Hello everybody! I have the great honor to announce the next release of our operator toolbox extension. With this extension we add some useful new functionality as well as build on our existing capabilities. But without further delay, lets talk about the new things!
Detect Outliers (Univariate)
Often you want to figure out if a value is strange. RapidMiner already offers a lot of complex algorithms like LOF, CBLOF, rPCA and all the good stuff in the anomaly detection extension. .The easy methods like a traditional z-score were not yet embedded into single operator – So that’s what we did here! One operator to check for odd things:
The out port contains a table with all the information you need.
We added a column containing an overall outlier score, which aggregates the scores of the individual columns. Usually this is the average of the columns, but you can also get the max or the product.
The vis ports uses an old friend of yours – The explain predictions object! You know it from the Explain Predictions operator or from AutoModel. In this case we use it not to visualize the influence factors for the score, but to visualize the outlierness of every single value:
As expected an age of 0.9 is an outlier.
Lastly the operator also gives you a preprocessing model which allows you to apply the algorithms fitted on this data set on a different data set using the Apply Model operator.
This operator currently supports three methods to calculate the score:
- z-Score: How many standard deviations are you away from the mean? I.e. score = (x-mean)/std_dev
- Quartiles: How many interquartile-ranges are you away from the median? I.e. score (x-median)/iqr where IQR is the delta of the 25th and the 75th percentile. This is very similar to the Tukey Test operator.

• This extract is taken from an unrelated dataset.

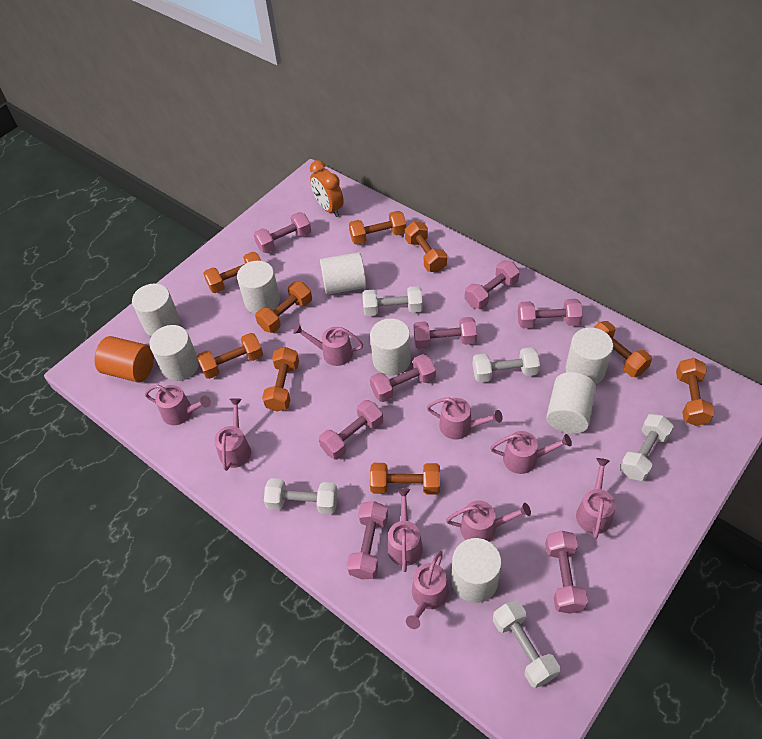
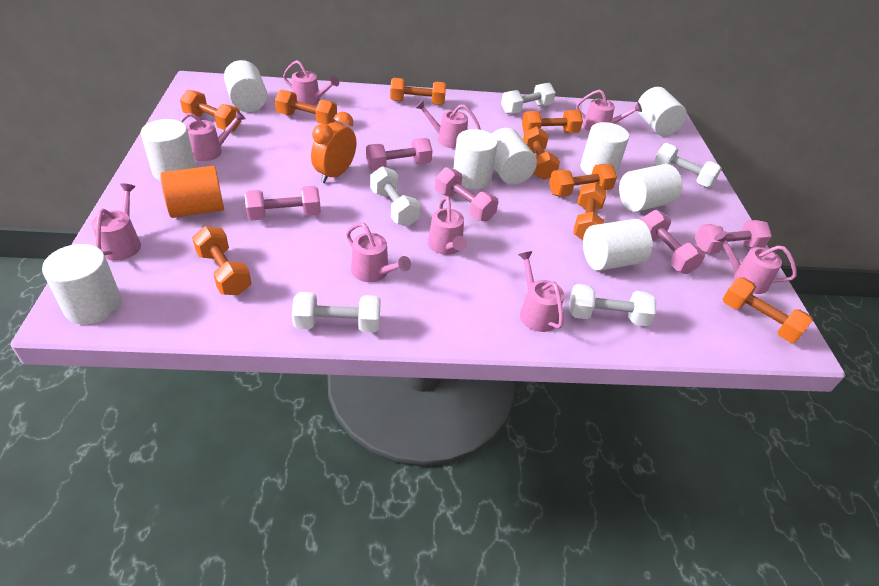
pink dumbbell: 8 -> 5
white cylinder: 8 -> 9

- Histogram: Use a Histgoram of the data. If the value is a value of a unfrequent bin, than this is an outlier. This is similar to the HBOS operator
Scan your Repository and your Processes
To manage your repository from processes we added the ability to scan it! The List Repository Object can be pointed to any directory and gives you all the objects in the folder structure.
This allows you to also execute every process in a folder by combining this with Loop Values and Execute process. There are multiple other use cases if you combine this with loops.
The Scan Processes operator allows you to go deeper into processes. It gives you a list of all operators used in the processes of a folder.
One use case for this is to search for deprecated operators or operators you do not want to use anymore. Another use case is of course to analyze your own processes using machine learning!
Store (Tagged)
Have you ever wondered who created an object? Or when? Or with what commit-id on a RM Project? The Store (Tagged) operator gives you exactly this option! If you store an object with this Store (Tagged) you will get all of this information as an annotation to the object.
This works for every object, not just for tables.
Read and Write SFTP support private keys now
The Read and Write SFTP operators did support proxies and username/password authentication from the last toolbox version. We went a step further and add the ability to use keys for this.